U.S. Pat. No. 6,592,334 to Butler discloses a hydraulically driven multiphase pump system for pumping a fluid stream from the surface of a well. The system is intended to eliminate pressure spikes and priming problems of the plunger moving toward the extended position. The hydraulically driven multiphase pump system consists of two vertically disposed plungers. The plungers are hydraulically controlled and actuated to work in alternate directions during a cycle using a closed loop hydraulic system. Each cycle is automatically re-indexed to assure volumetric balance in the circuits. An indexing circuit ensures that each plunger reaches its full extended position prior to the other plunger reaching its preset retracted position. A bias member and an acceleration valve are used to prime the indexing circuit for use in low or variable inlet pressure situations. A power saving circuit is used to transfer energy from the extending plunger to the retracting plunger. Butler, therefore, requires a rather complicated system to minimize pressure spikes and losses.

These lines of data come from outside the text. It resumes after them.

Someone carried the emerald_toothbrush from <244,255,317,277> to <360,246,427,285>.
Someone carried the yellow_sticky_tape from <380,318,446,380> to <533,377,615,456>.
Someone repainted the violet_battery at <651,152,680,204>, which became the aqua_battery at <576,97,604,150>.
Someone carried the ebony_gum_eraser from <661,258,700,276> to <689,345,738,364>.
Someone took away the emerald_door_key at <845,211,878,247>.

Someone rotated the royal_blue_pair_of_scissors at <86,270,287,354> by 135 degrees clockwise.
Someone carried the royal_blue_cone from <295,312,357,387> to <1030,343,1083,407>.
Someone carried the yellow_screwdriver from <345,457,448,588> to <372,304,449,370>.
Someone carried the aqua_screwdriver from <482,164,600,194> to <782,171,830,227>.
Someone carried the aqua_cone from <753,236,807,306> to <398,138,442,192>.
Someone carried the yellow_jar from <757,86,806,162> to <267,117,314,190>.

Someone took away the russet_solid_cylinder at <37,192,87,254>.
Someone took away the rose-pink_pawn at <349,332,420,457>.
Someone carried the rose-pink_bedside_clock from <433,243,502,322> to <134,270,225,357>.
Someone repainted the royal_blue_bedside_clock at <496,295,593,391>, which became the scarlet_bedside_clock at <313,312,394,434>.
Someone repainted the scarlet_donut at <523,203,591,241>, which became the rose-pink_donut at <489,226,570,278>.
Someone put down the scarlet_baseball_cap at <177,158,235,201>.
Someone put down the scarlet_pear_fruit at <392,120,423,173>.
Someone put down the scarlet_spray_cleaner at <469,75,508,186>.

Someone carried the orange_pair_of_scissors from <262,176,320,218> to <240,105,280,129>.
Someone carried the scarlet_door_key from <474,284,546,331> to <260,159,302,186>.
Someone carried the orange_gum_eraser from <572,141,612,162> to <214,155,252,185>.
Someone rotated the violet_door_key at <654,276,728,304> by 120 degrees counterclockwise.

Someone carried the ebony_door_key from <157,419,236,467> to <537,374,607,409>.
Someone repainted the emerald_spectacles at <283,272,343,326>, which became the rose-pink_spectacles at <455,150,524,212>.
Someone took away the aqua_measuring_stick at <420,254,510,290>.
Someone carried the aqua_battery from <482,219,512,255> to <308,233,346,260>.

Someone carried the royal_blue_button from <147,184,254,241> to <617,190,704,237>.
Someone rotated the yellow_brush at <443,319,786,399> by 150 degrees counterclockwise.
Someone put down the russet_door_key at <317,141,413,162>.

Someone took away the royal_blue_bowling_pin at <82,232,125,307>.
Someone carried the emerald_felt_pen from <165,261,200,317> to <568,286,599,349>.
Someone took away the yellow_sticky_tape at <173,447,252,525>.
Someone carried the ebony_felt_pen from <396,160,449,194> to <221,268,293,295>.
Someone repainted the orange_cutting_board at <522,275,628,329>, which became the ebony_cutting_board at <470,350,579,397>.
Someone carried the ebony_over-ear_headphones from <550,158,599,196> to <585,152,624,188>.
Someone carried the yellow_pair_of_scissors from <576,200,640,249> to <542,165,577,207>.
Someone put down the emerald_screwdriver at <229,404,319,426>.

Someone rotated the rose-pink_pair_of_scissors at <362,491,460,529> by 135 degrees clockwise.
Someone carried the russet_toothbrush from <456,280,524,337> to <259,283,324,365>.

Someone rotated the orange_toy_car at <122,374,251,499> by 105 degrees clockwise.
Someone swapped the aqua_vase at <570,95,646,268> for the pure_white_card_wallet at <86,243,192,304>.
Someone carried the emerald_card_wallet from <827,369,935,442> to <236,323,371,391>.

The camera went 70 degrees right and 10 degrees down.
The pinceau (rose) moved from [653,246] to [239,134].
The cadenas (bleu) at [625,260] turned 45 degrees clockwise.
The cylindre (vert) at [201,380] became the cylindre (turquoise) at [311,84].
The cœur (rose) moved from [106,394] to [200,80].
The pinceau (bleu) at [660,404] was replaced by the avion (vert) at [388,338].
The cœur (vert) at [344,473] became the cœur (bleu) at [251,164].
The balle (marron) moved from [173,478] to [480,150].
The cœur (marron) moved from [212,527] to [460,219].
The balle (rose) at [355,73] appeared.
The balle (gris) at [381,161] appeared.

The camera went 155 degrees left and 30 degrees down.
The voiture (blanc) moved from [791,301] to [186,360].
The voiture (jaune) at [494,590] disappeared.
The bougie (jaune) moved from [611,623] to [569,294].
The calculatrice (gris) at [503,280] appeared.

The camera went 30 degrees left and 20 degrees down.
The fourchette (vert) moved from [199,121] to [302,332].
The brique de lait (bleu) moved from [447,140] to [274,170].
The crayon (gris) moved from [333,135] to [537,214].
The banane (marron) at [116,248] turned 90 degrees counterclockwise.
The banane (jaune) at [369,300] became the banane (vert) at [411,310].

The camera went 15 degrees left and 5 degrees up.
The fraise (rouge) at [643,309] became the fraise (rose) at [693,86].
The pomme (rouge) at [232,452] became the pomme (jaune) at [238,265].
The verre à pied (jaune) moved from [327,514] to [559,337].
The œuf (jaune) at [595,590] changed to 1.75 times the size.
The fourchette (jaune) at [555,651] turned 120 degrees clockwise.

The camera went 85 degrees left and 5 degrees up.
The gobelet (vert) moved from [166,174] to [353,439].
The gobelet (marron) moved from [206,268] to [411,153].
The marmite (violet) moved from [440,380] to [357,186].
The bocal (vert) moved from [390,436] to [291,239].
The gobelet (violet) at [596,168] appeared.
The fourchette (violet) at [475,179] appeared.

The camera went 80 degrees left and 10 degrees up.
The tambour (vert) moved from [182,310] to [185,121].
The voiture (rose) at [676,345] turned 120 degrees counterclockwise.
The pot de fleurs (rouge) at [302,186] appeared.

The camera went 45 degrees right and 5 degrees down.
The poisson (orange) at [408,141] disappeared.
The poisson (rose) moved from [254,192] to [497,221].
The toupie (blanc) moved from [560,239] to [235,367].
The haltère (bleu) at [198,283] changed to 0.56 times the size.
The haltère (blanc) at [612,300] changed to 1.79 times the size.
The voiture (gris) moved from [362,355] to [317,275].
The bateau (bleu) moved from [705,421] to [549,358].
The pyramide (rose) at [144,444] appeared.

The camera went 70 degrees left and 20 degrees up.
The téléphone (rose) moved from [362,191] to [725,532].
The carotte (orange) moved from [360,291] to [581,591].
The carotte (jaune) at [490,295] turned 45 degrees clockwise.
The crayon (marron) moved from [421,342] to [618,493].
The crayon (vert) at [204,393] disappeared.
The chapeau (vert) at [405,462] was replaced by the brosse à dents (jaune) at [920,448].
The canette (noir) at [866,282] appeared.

An issue common to many pumping systems is that the pumping elements require a different flow rate of working fluid for the pump and fill functions. Typically, the pumping elements may be actuated by pressurized working fluid in only one direction, whereas the working fluid must be subsequently drawn out by suction created elsewhere in the system, such as during the pump stroke of another pumping element. This complicates the timing and sequencing of the multiple pumping elements required to produce a relatively uniform flow rate. A related issue is that operating multiple pumping elements may require multiple supply lines if the required fill and pump pressures are different. Yet another issue common to pumping systems is the need to maintain pressure in the system to prevent harmful or even catastrophic separation of various fluid components.
In one aspect, the present invention relates to a pressure driven pumping element including a housing having a bore at least partially bounded by first and second housing walls. A static separating member is positioned within the bore. A first dynamic separating member is movably disposed within the bore between the first housing wall and the static separating member to define a first outer chamber between the first housing wall and the first dynamic separating member and a first inner chamber between the first dynamic separating member and the static separating member. A second dynamic separating member is movably disposed within the bore between the second housing wall and the static separating member to define a second outer chamber between the second housing wall and the second dynamic separating member and a second inner chamber between the second dynamic separating member and the static separating member. A coupling member couples the first and second dynamic separating members and sealingly passes through the static separating member, such that the first and second dynamic separating members are movable together to vary the volumes of the outer chambers and the inner chambers.
In another aspect, the present invention relates to a method of pumping. The method includes placing first and second working chambers in communication with a working fluid source and passing working fluid to the second working chamber to discharge working fluid from the first working chamber and to draw process fluid into a process chamber. Working fluid is passed to the first working chamber to discharge working fluid from the second working chamber and to discharge process fluid from the process chamber.
In another aspect, the present invention relates to a method of controlling production from a well. The method includes placing a pressure driven pumping system in fluid communication with a well, wherein the pressure driven pumping system comprises at least one pumping element. A pump is placed into fluid communication with a working chamber in the at least one pumping element. The method further includes producing fluid from the well and monitoring a well parameter selected from a well pressure, a production rate, and a pumping element stroke rate. The output flow rate of the pump is adjusted. An increased output flow rate increases the production rate and a decreased output flow rate decreases the production rate.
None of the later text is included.